The Javits Center: Leading from the Rooftops

The Javits Center green roof hosted 150 pairs of nesting Herring Gulls in 2022. Photo: Javits Center


This article appears in the fall 2022 issue of The Urban Audubon.

By Suzanne Charlé

On Tuesday, September 20, 2022 NYC Bird Alliance supporters and partners mingled in an urban farm high above the Hudson River, surrounded by an apple orchard, pear trees, and rows of arugula, zucchini, and other vegetables. The green-roof pavilion atop the Javits Center’s new addition was the site of the 18th annual Fall Roost, honoring the Javits Center’s major contribution to the environment and to the City’s population—both avian and human.

“There’s no better place to tell the story of NYC Bird Alliance’s partnership with the Javits Center, and to honor the Center’s pioneering path,” said Executive Director Jessica Wilson. The success, backed by research, shows the benefits of green roofs and bird-friendly design, providing green space for biodiversity as well as energy savings for the Center.

“It’s an inspiring model,” she added. “Right now, such a tiny percentage of the City’s buildings have a green roof. There’s so much opportunity.”

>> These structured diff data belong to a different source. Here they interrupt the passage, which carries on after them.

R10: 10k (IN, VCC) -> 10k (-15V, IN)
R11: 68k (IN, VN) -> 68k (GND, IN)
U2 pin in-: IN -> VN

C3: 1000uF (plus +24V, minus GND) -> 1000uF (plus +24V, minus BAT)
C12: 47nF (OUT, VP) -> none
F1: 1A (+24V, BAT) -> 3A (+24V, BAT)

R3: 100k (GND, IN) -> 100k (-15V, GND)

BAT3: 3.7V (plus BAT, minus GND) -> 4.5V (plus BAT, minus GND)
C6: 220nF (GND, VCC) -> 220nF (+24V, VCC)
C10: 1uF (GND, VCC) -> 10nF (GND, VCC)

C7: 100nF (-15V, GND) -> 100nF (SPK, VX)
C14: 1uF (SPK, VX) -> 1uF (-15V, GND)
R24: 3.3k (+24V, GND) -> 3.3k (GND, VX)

This was the second Fall Roost at the Javits Center. The first, in 2014, recognized the Javits Center’s renovation, designed by FXFowle/Epstein, with bird-safe, low-reflecting, fritted glass and a nearly seven-acre green roof, the largest in New York State. Dustin Partridge, PhD, NYC Bird Alliance’s director of conservation and science, observes that before the 2014 retrofit, the Javits Center was one of the City’s major bird killers; today, “it is one of the most bird-friendly and environmentally sustainable buildings in the City.”

The newest section of the Javits Center’s green roof includes a farm and orchard, providing both locally grown produce and wildlife habitat. Photo: Javits Center

In fact, after the Javits Center’s renovation, NYC Bird Alliance’s Project Safe Flight monitoring revealed a striking 90 percent reduction in collisions at the Center. This research finding was used to support the 2020 passage of New York City’s Local Law 15, which requires bird-friendly glass on all new construction. And thanks in part to seven years’ worth of NYC Bird Alliance’s biodiversity monitoring data from the Javits Center, the New York City Council passed Local Laws 92 and 94, requiring all new construction to have 100 percent green roofs or solar panels, or a combination of both. Developers and property managers in New York City and across the nation are looking to the Javits Center as a guide.

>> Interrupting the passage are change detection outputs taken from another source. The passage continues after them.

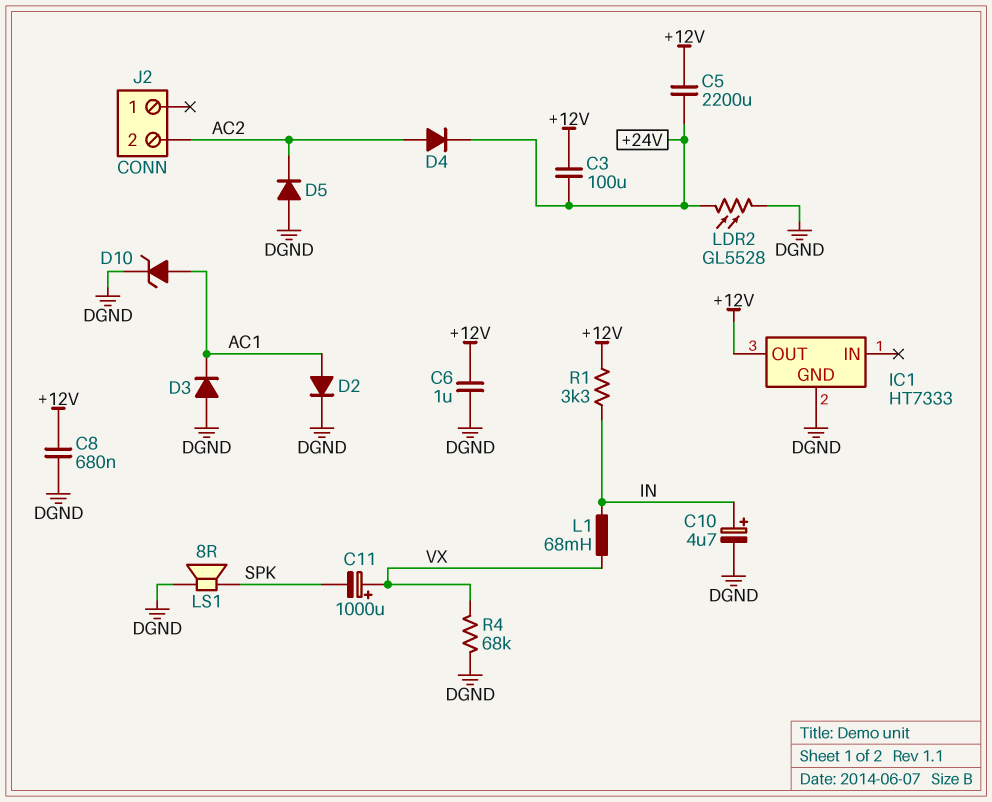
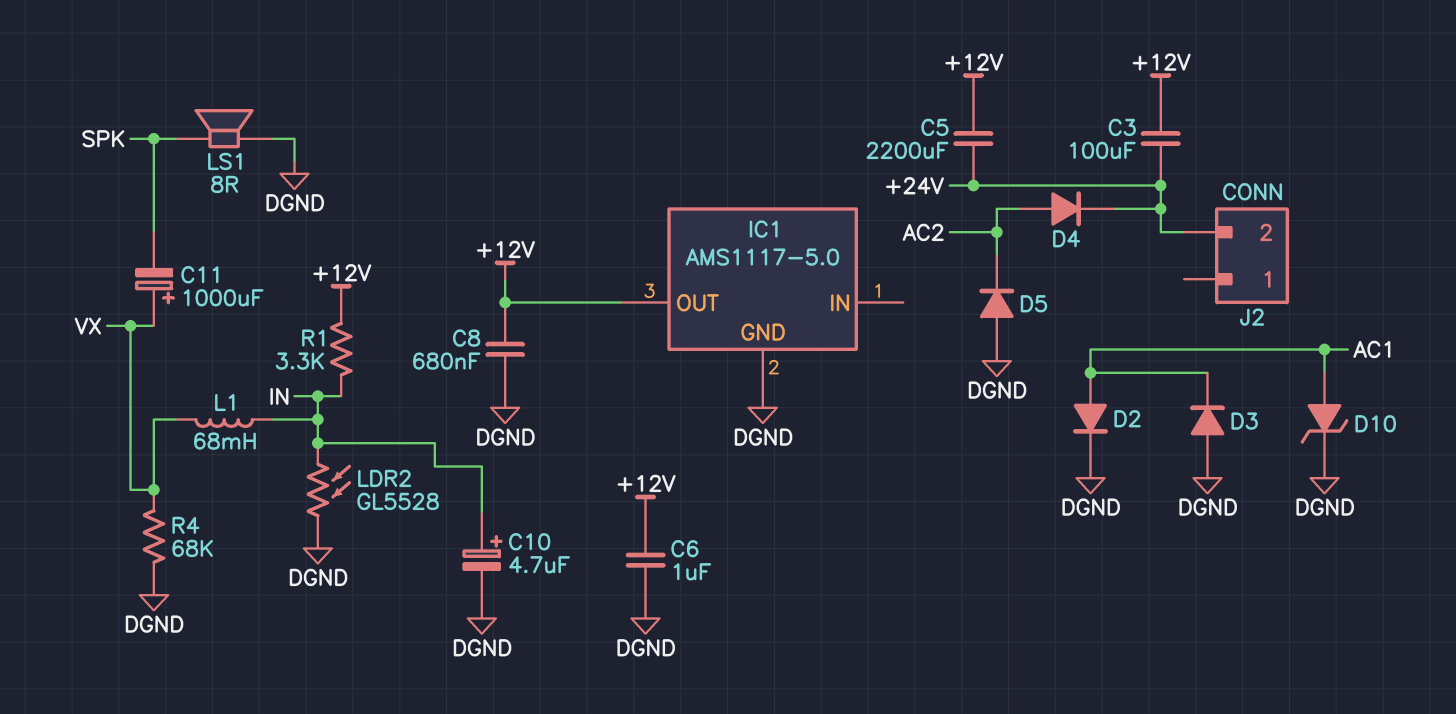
IC1: HT7333 -> AMS1117-5.0
J2 pin 2: AC2 -> +24V
LDR2: GL5528 (+24V, DGND) -> GL5528 (DGND, IN)

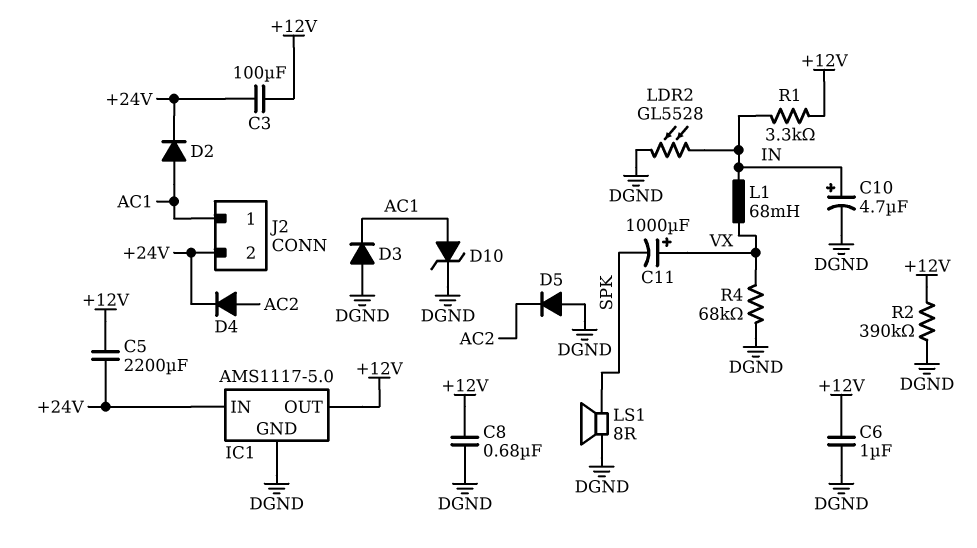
D2: diode (A AC1, K DGND) -> diode (A AC1, K +24V)
IC1 pin IN: none -> +24V
J2 pin 1: none -> AC1
R2: none -> 390k (+12V, DGND)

NYC Bird Alliance researchers started studying the Javits green roof’s benefits to wildlife in 2014, shortly after the roof was completed. Since then, 65 bird species, 5 bat species, and hundreds of arthropod species have been observed using the roof. The abundance of wildlife on the roof has led to complex interactions, observed by researchers, such as a predator–prey relationship between bats and moths.

The roof also has a large Herring Gull colony, which in 2022 consists of 150 nests and provides a way for NYC Bird Alliance scientists to study methods of population management. Dr. Partridge, working with the Javits Center, established conservation areas where the birds are welcome to nest and are banded by NYC Bird Alliance staff, who use various gentle techniques to deter the gulls from nesting in areas with sensitive equipment. This year, the methods employed by field technicians Allison Starks and Wesley Craig have included a coyote decoy and an “eagle kite.” (Once any eggs are laid, however, the nests are left undisturbed. When the chicks hatch, anyone working on the roof—including workers installing solar collectors—must carry an umbrella, to elude dive-bombing parents.)

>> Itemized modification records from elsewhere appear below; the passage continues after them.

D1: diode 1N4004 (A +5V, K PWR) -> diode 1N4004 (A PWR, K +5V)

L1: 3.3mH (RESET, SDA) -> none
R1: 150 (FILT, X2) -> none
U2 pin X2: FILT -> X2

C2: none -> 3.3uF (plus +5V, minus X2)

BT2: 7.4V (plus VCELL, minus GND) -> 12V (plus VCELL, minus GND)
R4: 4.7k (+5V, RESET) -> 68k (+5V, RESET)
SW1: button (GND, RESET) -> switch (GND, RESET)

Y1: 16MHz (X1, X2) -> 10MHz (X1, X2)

A Herring Gull parent with two chicks and an egg, on the sedum of the original Javits Center green roof. Photo: Allison Starks

Studies at the Javits Center have provided deep information about the benefits of green roofs in making urban environments more resilient in the face of climate change: with just 1½ inches of soil, a green roof manages to absorb and divert up to 81 percent of annual rainfall, reducing overflow in the City sewage system. It also protects the roof—meaning fewer costly repairs—and significantly reduces energy use. In the coming months, more than 3,000 solar panels will be installed on the Center’s rooftop, making it the largest solar farm in Manhattan.

“Our green roof is living proof of the power of sustainability,” said Alan Steel, CEO of the New York Convention Center Operating Corporation, which operates the Javits Center. “Thanks to our ongoing partnership with NYC Bird Alliance, we have been able to understand how simple, smart changes to our infrastructure can have a positive impact on the urban environment.”

A longtime member of NYC Bird Alliance’s board of directors, Steel has been a major figure in promoting the greening of cities. He oversaw the completion of the Javits Center’s original bird-friendly retrofit, and championed its new one-acre urban farm and greenhouse, along with a pavilion that was designed using many of the advances introduced in the first renovation. (It’s projected that the farm and greenhouse will produce 40,000 pounds of vegetables for use by in-house chefs.)

Native planting areas on the Javits Center green roof include pollinator- and bird-friendly species, such as Purple Coneflower and Joe-Pye Weed. Photo: Javits Center

Steel, who hired a sustainability and energy manager, notes that in addition to monetary savings, the green roof has many advantages, “externally and internally.” Javits employees have become invested in the project: a number of the Center’s engineers are now qualified beekeepers. (Currently, there are five bee hives.) And, he said, his employees took great heart as more information came out about the advantages in relation to climate change: “It’s a great morale lifter.”

The green roof also benefits the local community, with students of all ages taking regular tours. National Geographic recently filmed a walk with NYC Bird Alliance Board Member Chris Cooper for his new birding TV series. (See page 10 to learn more about that project.) “The roof is a fascinating place to be,” says Steel. He is frequently invited to talk about green roofs and sustainability to developers and property owners; he was key speaker about green roof benefits at a conference in Taiwan. Back in New York City, more building owners are taking note, now that the City has offered a green roof tax abatement.

Furthermore, Steel practices what he preaches. For years, he has had a green roof on his own home in Connecticut, where he grows flowers and vegetables. And watches birds.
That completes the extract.